Allen Booth is a co-founder and sits on the board of directors for FirstOnsite Restoration. He has over half a century of experience in the construction/ restoration industry and is skilled in everything from building log homes to iron working for bridge construction. He talks to ILSTV about the incredible changes in building methods and materials that have occurred over the last 50 years.

Allen Booth: The methodology has been driven by various government levels through the implementation of changes to the building codes over time. That has allowed for more complicated building designs. For instance, very seldom do you see, if ever, in a highly populated area, a bungalow being built of the type that was built in the 50s and the 60s. Those types of buildings were very easy to put together, unsophisticated in their design and not difficult to take apart and reconstruct.

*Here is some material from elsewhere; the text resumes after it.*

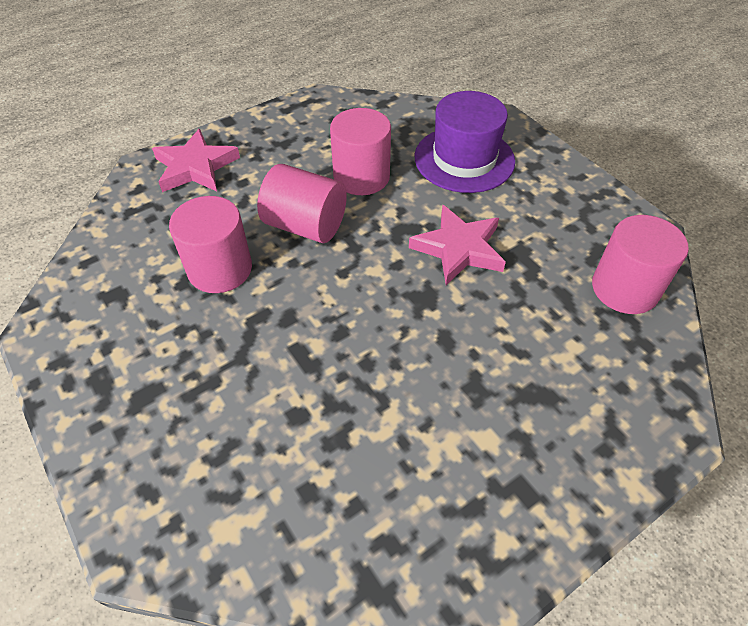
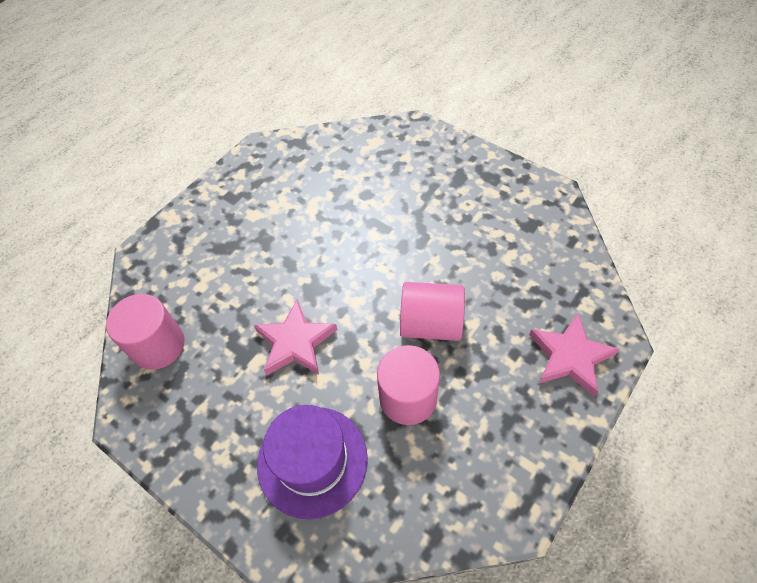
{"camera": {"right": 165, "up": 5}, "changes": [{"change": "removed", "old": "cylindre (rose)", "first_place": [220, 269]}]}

Over time, people’s desires for something different, something new, something “modern” changes, and now we have  very sophisticated houses built in the highly populated areas. If you look at at roof structure of a house being built over the last ten years versus what was built in a ten year period between 1960 and 1970 the roof structure now is much more complicated, and because of that building codes mandate that they have to engineered; and because of the litigious society we now live in, the municipalities and these cities do not want to sign off on those structures unless they’ve been stamped and approved by an engineer.

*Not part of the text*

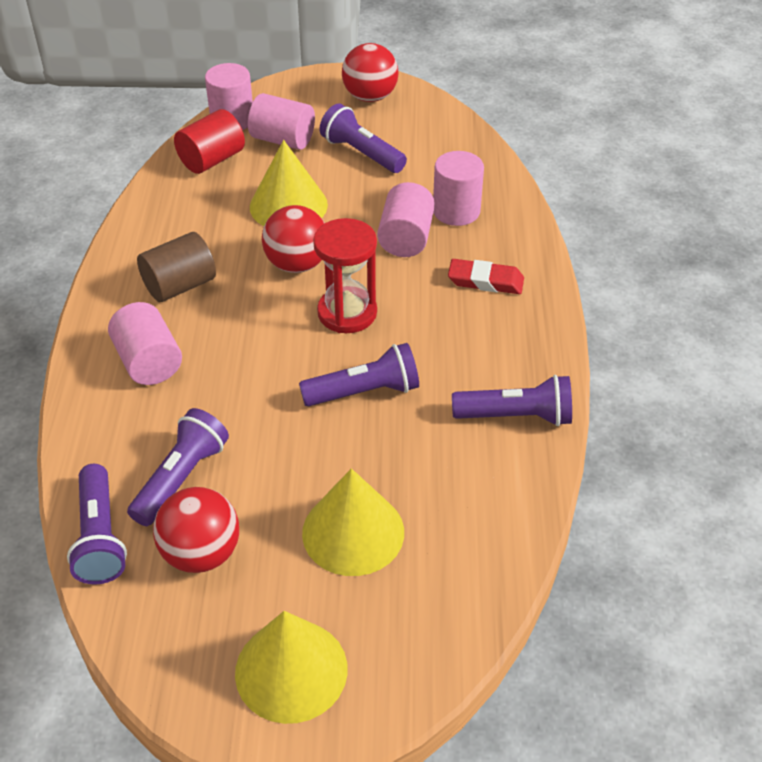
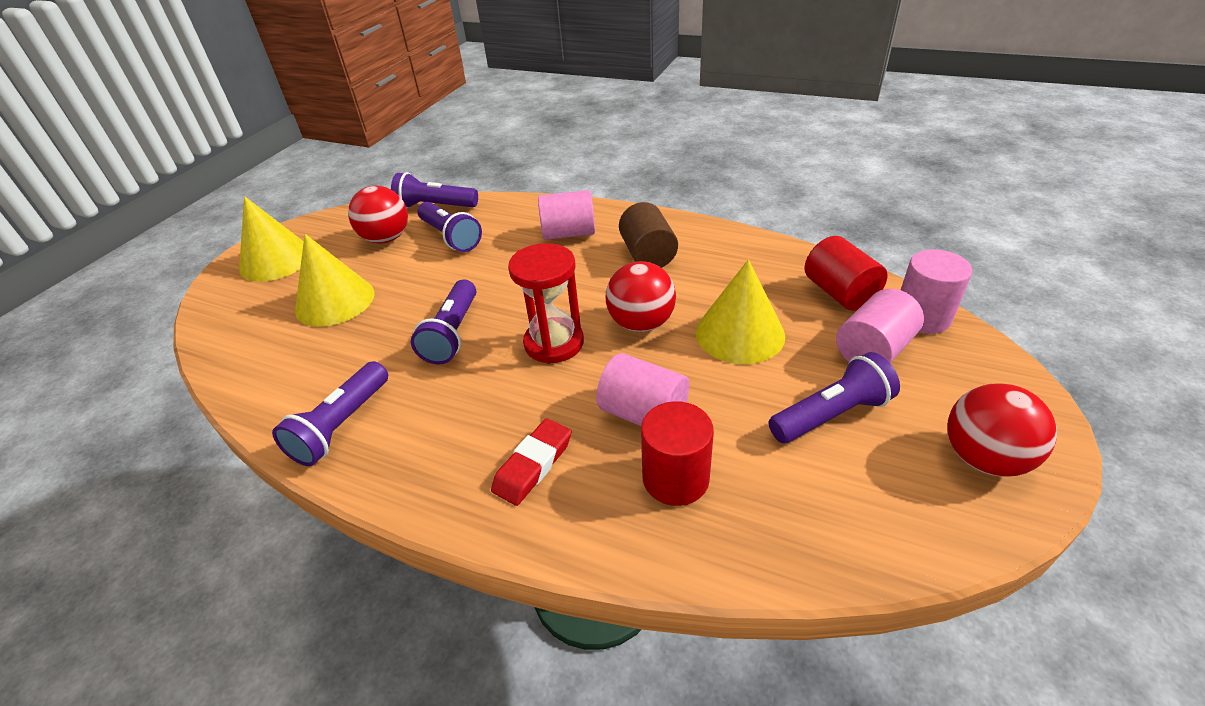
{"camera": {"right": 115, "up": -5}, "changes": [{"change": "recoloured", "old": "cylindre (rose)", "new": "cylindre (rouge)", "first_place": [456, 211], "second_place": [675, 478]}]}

So we find ourselves working with more complicated buildings now and in concert with engineers much more so than we did in the past.

I know in the Vancouver area there has been something new brought to the market in the last ten years called rainscreen technology; by virtue of the leaky building syndrome we had in Vancouver.

Green technology is certainly on the horizon and is here now in some forms, certainly in geothermal and solar. So we have to align ourselves with experts that can walk us through that and assure that the job is done properly.

There’s a much broader selection of materials. Certainly when I first started out you couldn’t walk through the aisles of Home Depot and Rona and have an opportunity to pick thirty or forty different light fixtures, or thirty or forty different cupboard handles, and on and on it goes, and the variety of flooring you have now.  So sometimes that creates a bit of a challenge for the homeowner because sometimes a broader selection is just too much choice and they suffer from over choice and have problems on making a decision.  And then from contracting standpoint it certainly adds a challenge to try and ascertain valuation of what someone had versus what they now want, and advising the adjuster if there is a difference in cost; and then they have to determine if there is the appropriate coverages.